Regime and regimen are easily confused words.

The spell-check application of most word processing software programs would not catch a slip-up of these two words. Spell-check is looking for words that aren’t in its dictionary, and words that resemble words in its dictionary but are possibly spelled wrong. Spell-check isn’t perfect. It doesn’t know and can’t guess what word you wanted or what word you meant, it can only judge the words on the page. If you used words that are all spelled correctly, it gives you a pass anyway.

Autocorrect suggests words that start with the same letters. It suggests what word you may want to save time, but quite often, its suggestions couldn’t be more off base and produces humorous results.

Regime has multiple meanings.

  • As a noun, it means an authoritarian government, a ruling system, or a management group.
  • As an adjective, It can also mean fees assessed by a management team for a property.

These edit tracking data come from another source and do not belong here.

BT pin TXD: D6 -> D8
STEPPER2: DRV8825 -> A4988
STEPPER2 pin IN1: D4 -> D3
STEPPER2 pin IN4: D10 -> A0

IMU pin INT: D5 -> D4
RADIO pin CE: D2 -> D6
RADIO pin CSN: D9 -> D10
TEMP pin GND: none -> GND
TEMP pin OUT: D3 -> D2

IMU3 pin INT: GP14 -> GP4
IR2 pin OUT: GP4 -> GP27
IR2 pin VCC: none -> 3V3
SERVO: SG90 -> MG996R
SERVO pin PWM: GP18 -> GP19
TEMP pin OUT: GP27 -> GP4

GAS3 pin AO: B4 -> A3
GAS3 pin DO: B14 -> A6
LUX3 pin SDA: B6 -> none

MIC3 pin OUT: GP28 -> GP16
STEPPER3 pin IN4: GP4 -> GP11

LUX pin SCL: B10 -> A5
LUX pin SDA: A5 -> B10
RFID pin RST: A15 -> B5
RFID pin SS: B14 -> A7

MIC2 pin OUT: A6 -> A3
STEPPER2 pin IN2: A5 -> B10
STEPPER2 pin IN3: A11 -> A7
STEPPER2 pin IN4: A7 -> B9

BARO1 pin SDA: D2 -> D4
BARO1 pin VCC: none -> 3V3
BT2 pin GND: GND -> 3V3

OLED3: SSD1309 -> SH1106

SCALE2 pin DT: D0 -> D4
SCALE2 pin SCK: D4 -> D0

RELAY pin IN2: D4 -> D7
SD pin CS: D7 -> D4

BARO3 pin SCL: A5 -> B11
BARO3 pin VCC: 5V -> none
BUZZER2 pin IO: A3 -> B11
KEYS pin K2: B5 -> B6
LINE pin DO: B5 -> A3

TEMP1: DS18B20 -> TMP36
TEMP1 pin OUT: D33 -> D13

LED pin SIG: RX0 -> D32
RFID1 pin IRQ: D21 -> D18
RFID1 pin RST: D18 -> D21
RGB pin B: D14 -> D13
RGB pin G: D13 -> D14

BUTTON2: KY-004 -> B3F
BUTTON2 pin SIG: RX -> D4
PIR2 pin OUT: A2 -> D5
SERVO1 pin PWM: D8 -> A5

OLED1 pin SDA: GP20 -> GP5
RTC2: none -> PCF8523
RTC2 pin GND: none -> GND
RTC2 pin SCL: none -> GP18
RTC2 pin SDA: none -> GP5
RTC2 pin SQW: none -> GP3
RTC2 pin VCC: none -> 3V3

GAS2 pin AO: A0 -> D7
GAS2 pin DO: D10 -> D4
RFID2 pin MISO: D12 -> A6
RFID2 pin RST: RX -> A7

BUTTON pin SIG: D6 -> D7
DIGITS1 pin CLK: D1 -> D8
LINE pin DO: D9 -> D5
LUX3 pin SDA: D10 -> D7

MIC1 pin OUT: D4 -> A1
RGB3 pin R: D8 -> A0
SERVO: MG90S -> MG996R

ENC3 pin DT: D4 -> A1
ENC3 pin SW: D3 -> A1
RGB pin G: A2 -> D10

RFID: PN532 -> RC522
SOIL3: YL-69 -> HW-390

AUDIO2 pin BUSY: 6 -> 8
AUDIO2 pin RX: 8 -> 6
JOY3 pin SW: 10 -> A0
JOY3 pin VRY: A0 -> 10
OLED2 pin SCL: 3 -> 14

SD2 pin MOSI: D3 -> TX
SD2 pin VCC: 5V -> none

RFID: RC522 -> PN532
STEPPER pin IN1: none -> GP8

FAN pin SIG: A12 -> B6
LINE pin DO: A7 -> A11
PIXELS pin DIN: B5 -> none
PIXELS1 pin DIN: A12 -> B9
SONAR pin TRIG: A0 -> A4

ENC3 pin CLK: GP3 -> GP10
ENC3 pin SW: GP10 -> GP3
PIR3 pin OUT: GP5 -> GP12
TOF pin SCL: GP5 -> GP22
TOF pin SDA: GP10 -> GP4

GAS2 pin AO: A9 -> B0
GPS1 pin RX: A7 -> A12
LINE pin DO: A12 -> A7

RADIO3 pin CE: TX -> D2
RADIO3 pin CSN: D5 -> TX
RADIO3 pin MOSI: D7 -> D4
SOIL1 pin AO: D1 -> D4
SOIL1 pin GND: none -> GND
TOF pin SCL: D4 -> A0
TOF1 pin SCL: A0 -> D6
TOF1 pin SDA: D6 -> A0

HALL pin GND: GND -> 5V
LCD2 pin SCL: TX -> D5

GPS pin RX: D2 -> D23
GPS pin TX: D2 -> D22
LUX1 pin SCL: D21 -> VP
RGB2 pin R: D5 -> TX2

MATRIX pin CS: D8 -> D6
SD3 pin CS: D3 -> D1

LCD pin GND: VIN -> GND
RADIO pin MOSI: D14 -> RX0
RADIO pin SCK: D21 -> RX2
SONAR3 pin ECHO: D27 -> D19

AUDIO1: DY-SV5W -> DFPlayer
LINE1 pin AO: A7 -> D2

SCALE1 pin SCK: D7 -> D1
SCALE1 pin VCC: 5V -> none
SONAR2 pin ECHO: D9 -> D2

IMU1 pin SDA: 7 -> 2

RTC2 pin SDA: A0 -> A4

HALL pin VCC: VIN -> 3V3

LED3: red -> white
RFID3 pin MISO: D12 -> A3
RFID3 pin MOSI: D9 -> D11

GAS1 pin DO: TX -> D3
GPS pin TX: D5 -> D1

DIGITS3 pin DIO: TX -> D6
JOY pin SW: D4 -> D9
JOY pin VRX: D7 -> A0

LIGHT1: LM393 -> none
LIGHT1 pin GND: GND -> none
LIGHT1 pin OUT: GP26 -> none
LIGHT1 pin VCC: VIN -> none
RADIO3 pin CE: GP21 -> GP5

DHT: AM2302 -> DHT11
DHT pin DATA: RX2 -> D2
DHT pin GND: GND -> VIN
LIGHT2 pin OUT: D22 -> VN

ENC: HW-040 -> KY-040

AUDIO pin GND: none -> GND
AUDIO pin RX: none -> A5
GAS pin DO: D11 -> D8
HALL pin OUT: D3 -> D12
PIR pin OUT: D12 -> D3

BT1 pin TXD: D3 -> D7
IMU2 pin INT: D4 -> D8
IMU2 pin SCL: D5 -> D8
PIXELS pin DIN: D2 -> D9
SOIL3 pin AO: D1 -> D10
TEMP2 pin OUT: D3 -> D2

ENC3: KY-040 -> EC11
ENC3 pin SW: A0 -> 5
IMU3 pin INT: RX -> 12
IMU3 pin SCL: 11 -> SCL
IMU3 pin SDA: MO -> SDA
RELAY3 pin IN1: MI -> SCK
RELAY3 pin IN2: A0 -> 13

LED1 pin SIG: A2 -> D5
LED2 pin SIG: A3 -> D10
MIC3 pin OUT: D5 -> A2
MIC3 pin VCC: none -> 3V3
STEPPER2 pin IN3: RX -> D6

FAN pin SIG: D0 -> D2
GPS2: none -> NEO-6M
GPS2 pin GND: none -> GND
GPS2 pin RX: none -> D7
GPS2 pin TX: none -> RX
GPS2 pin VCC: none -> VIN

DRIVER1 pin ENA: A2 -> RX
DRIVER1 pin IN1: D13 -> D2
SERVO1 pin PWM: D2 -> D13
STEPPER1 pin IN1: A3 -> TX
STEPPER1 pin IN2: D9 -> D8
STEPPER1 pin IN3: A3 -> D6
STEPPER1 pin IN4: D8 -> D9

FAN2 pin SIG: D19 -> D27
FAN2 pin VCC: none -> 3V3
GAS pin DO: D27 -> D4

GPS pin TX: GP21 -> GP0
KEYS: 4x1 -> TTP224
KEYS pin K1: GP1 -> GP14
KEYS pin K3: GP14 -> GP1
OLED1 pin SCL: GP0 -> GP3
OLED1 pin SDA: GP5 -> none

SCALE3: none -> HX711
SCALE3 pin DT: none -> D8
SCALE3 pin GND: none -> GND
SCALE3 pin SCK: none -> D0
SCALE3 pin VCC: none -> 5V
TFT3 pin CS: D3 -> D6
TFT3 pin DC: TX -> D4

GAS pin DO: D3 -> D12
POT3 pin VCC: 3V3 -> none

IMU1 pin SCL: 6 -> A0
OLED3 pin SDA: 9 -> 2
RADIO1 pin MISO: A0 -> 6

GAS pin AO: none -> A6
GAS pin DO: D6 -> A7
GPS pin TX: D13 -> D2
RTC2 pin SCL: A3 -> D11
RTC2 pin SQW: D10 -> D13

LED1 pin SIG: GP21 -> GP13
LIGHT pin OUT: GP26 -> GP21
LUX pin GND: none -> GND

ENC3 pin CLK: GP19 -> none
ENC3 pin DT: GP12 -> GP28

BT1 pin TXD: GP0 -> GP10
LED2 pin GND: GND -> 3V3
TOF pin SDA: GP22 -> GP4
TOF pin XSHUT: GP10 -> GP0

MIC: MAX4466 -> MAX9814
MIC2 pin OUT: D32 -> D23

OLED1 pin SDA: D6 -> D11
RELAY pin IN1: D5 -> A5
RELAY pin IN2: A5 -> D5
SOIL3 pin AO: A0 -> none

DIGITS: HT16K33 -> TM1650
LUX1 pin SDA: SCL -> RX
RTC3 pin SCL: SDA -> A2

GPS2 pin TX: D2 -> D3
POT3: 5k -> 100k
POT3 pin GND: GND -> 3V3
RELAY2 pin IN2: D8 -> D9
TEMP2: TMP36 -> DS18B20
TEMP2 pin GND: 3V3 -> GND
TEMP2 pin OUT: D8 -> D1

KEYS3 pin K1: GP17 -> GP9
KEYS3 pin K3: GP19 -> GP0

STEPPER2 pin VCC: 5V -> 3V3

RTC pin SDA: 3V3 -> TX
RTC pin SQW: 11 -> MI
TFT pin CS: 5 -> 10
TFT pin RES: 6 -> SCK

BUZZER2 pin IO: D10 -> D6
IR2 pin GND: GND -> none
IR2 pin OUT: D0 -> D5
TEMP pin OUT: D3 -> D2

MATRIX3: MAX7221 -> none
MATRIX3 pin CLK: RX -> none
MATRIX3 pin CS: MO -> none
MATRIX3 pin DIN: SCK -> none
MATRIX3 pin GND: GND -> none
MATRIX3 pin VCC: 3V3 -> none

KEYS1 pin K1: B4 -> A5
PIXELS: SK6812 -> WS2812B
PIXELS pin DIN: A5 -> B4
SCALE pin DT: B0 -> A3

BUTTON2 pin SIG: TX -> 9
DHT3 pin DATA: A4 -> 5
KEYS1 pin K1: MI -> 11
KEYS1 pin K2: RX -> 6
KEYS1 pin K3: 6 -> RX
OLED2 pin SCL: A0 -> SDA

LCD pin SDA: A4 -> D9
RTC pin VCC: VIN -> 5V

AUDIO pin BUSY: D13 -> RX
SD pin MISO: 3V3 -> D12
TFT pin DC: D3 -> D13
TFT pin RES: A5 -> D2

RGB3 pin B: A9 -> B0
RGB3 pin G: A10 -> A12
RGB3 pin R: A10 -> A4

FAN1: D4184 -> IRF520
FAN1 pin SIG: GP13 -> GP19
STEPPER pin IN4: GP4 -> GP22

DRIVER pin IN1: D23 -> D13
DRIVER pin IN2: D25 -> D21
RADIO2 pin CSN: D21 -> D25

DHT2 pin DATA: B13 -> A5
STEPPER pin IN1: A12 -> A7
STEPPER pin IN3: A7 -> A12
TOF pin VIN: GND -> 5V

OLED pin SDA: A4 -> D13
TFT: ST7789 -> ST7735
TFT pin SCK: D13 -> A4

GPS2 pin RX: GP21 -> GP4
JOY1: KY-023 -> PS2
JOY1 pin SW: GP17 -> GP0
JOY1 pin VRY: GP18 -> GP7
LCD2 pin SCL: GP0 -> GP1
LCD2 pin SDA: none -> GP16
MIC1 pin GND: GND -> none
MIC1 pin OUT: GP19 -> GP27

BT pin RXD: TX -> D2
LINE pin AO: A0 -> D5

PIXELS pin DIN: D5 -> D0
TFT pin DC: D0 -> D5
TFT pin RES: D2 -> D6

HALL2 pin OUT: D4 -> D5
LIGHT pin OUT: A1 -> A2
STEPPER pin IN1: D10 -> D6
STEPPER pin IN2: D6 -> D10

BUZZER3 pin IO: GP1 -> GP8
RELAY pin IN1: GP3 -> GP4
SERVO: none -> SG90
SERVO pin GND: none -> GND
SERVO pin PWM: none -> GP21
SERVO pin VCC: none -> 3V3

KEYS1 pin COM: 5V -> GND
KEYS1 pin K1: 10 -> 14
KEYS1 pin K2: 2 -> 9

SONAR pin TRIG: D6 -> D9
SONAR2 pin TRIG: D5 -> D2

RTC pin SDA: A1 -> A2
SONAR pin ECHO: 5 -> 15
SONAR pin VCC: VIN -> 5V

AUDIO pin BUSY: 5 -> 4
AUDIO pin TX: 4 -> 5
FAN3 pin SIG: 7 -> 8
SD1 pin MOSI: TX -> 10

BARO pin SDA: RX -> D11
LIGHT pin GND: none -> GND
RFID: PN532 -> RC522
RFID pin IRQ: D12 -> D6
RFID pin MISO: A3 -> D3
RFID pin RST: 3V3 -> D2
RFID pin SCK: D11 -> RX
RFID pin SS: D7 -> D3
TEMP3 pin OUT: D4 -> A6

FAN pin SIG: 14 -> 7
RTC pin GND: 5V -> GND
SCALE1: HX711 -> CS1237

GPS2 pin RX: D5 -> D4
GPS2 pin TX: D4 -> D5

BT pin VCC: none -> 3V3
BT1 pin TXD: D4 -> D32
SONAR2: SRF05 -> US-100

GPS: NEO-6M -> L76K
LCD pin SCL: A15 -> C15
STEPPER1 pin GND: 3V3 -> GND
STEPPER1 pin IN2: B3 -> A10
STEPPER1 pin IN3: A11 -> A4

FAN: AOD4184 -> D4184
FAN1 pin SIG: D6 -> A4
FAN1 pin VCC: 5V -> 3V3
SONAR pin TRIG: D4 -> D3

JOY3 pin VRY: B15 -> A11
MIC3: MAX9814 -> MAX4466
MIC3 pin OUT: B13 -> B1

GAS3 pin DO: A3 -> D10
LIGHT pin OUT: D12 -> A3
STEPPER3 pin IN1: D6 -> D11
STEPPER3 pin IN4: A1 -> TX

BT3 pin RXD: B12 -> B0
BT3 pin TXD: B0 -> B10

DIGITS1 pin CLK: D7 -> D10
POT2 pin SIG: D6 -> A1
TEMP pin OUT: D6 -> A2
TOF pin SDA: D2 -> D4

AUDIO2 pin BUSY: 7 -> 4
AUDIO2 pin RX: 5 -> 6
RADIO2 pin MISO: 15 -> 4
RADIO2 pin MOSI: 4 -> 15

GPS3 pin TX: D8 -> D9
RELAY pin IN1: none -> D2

In the US, if you live in a condo or subdivision with an HOA managing it, often you pay “regime fees” to maintain that property. These fees pay for one or more of the following services: landscaping services of shared spaces, gardening services of shared spaces, pest control for shared spaces, exterior pressure washing of buildings, exterior painting of buildings, neighborhood pool and clubhouse maintenance, and funding for future building repairs (if you share a roof and walls with other residents.)

Regimen is a noun. It means a ritual, procedure, or a regular habit or set of habits. For example, many people have an exercise regimen. It can also mean a procedure to remedy an illness or problem. The regimen for fighting off a cold is hydration, rest, and chicken soup.

The following story uses both words correctly:

Regina was planning a revolution. Her twin brother, King Reginald, was running the harshest regime in Reggoletto’s recent history. He subjected his people to harsh taxes. Offenders received merciless sentences. Everyday, obedient subjects endured regimens of hard labor, building monuments to his legacy. This is not the Reggoletto their late mother, the Queen, would have wanted. Something had to change, and fast.